[c-nsp] 7600 HFIB bug?

[Persio Pucci]

Hi all. I am new to the list and this is my first post. :)

Trying to get to the bottom of a situation, sans-TAC. Long story short, for
context sake, I had a 7300 that was replaced by a 7600 at my Rio de Janeiro
site connecting to SP and NY.

(SP --- RIO --- NY)

Everything was working fine by the time we were finishing replacing the box,
when our circuit to Sao Paulo was hit and stayed down for about 6 hours.
When the circuit came back up, some communication to NY was just simply not
working, the SP rotuer could not reach, for whatever reason, IP addresses
that were reachable after replacing the box, before the hit.
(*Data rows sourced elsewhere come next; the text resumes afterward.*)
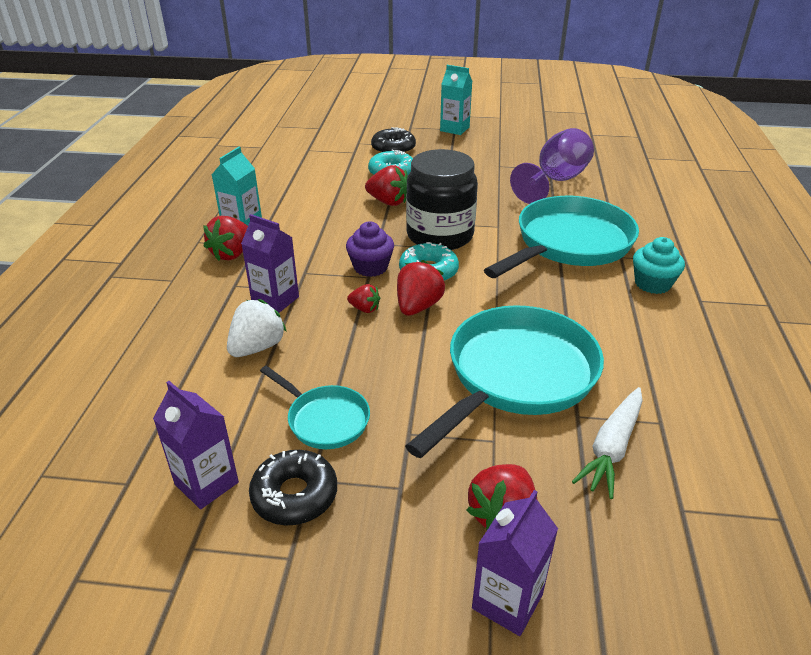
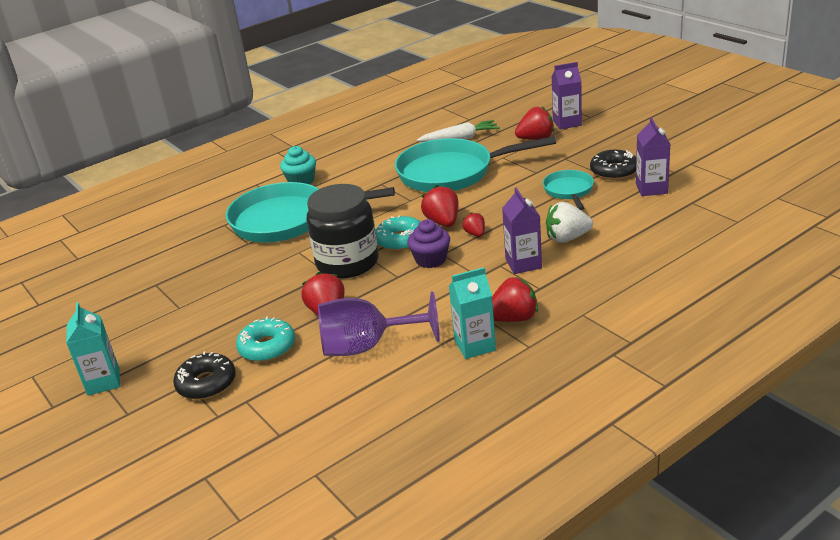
camera: 130 degrees left, 5 degrees down
(418, 306) = (443, 222): red strawberry -> red strawberry turned 90 degrees clockwise
(555, 181) = (182, 269): purple goblet -> purple goblet (367, 347)

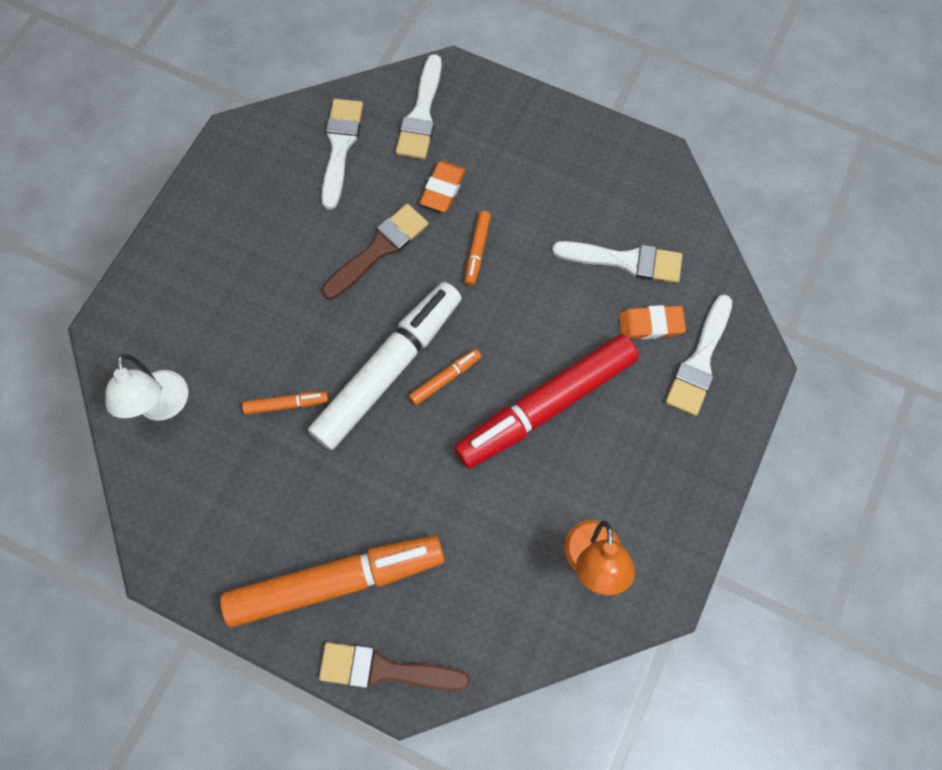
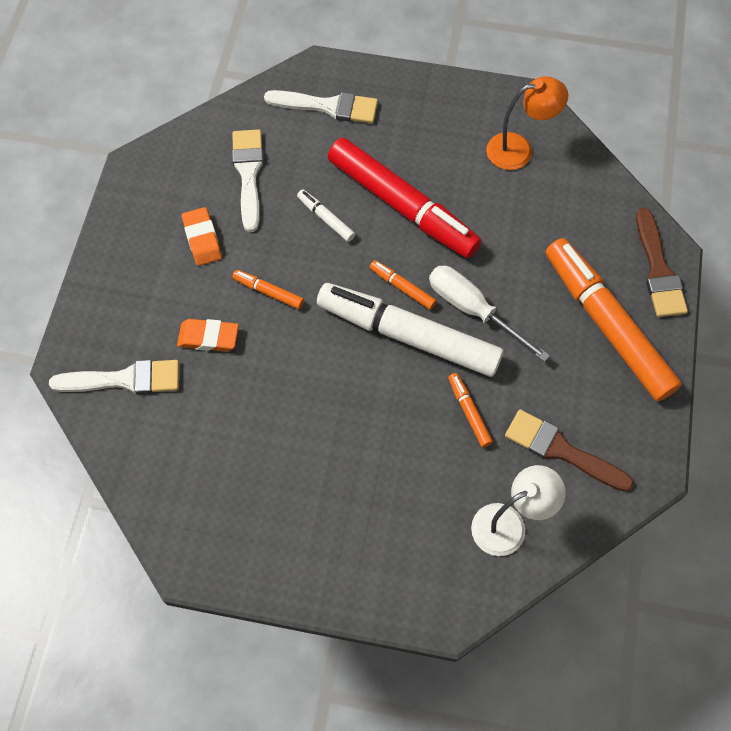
camera: 105 degrees left, 5 degrees down
(340, 147) = (180, 447): white brush -> none
(379, 249) = (289, 377): brown brush -> brown brush (561, 450)
(397, 443) = (473, 310): none -> white screwdriver
(477, 251) = (268, 292): orange marker -> orange marker turned 150 degrees counterclockwise
(550, 324) = (326, 218): none -> white marker
(650, 324) = (305, 145): orange eraser -> orange eraser (202, 239)

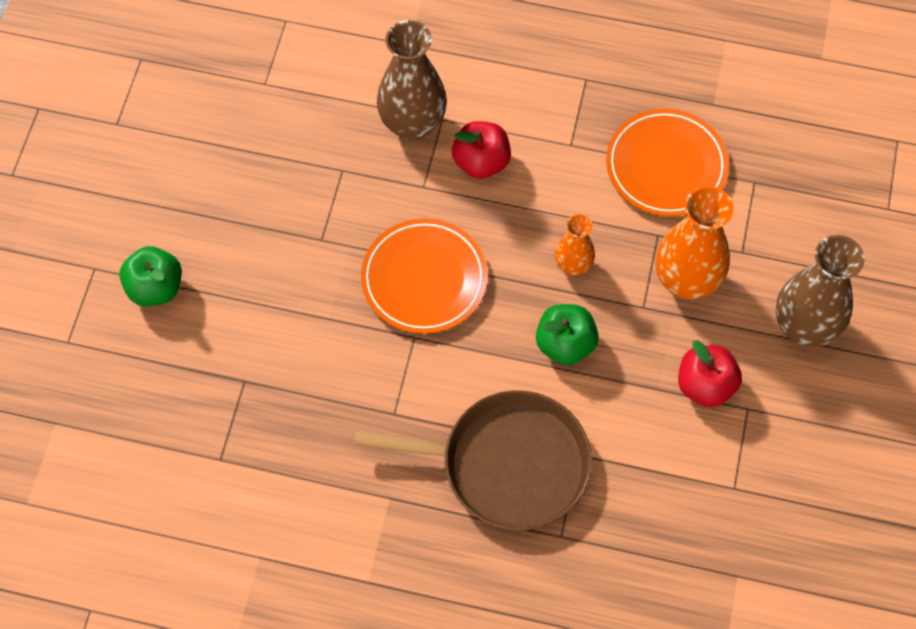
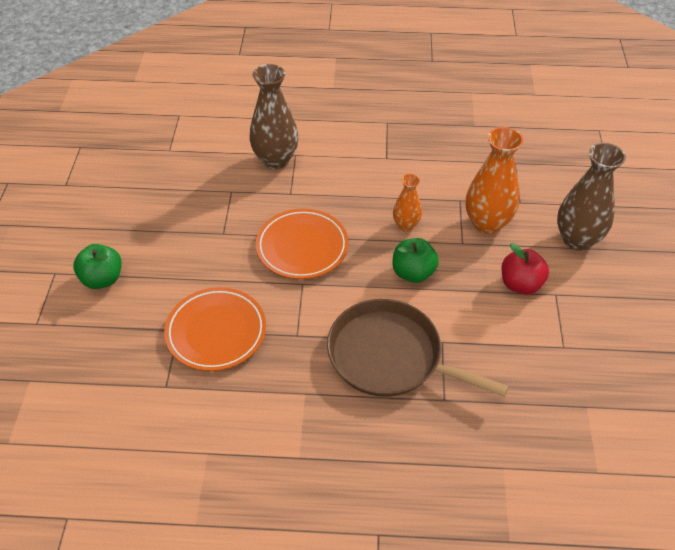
camera: 10 degrees left, 15 degrees down
(481, 162) = (327, 175): red apple -> none
(507, 464) = (390, 356): brown pan -> brown pan turned 150 degrees counterclockwise
(666, 166) = (453, 161): orange plate -> orange plate (216, 332)

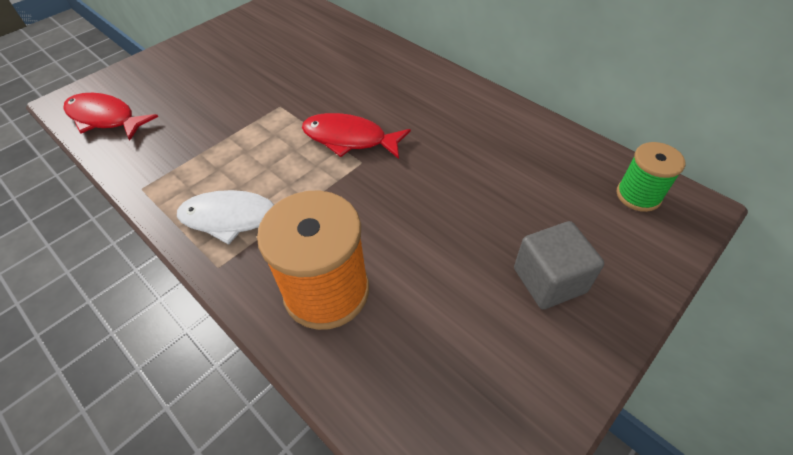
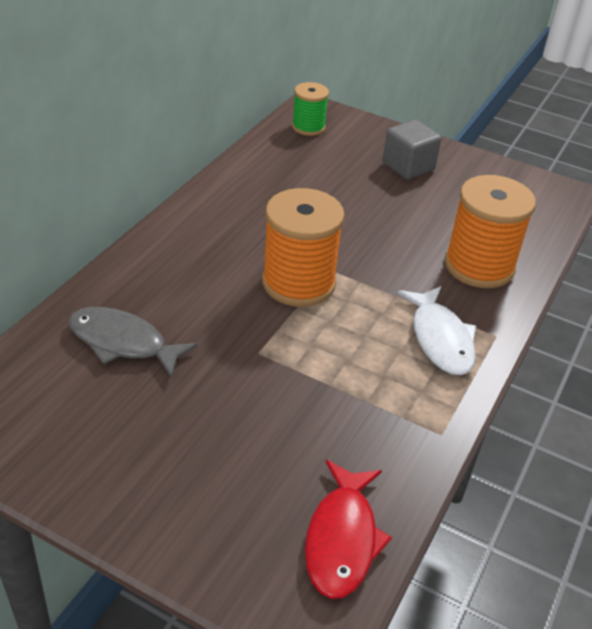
camera: 110 degrees left, 10 degrees down
(319, 49) = (123, 343): none -> grey fish
(349, 139) = (298, 283): red fish -> orange spool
It used to work
on a TE tunnel I had to remove and make Rio a BGP hop to put it to work
while I tried to figure wtf was going on. Ever since, I can ping NY's IP
address from Rio, but cannot from SP, altough all routing is in place
(ISIS), all CEF entries are there.

Well, after a few weeks working on this when time was allowed, I came to a
intriguing situation today, while working with the help of a friend. I was
trying to debug this by using a permit ACL with log-input on the Rio
interfaces and see what was going on. When I applied the ACL on the
interfaces (ip permit x x log-input, ip permit any any), things started
working, and I was again able to ping from SP to NY. If I remove the ACL, I
cease to ping NY from SP.

I seems like something is borked at the 7600, cause the packets won't go
through if they are CEF switched, but they will when they are punted to the
CPU for the logging. Lookis like some FIB/HFIB issue that is beyond
my comprehension.

Any ideas besides going to TAC? Tks!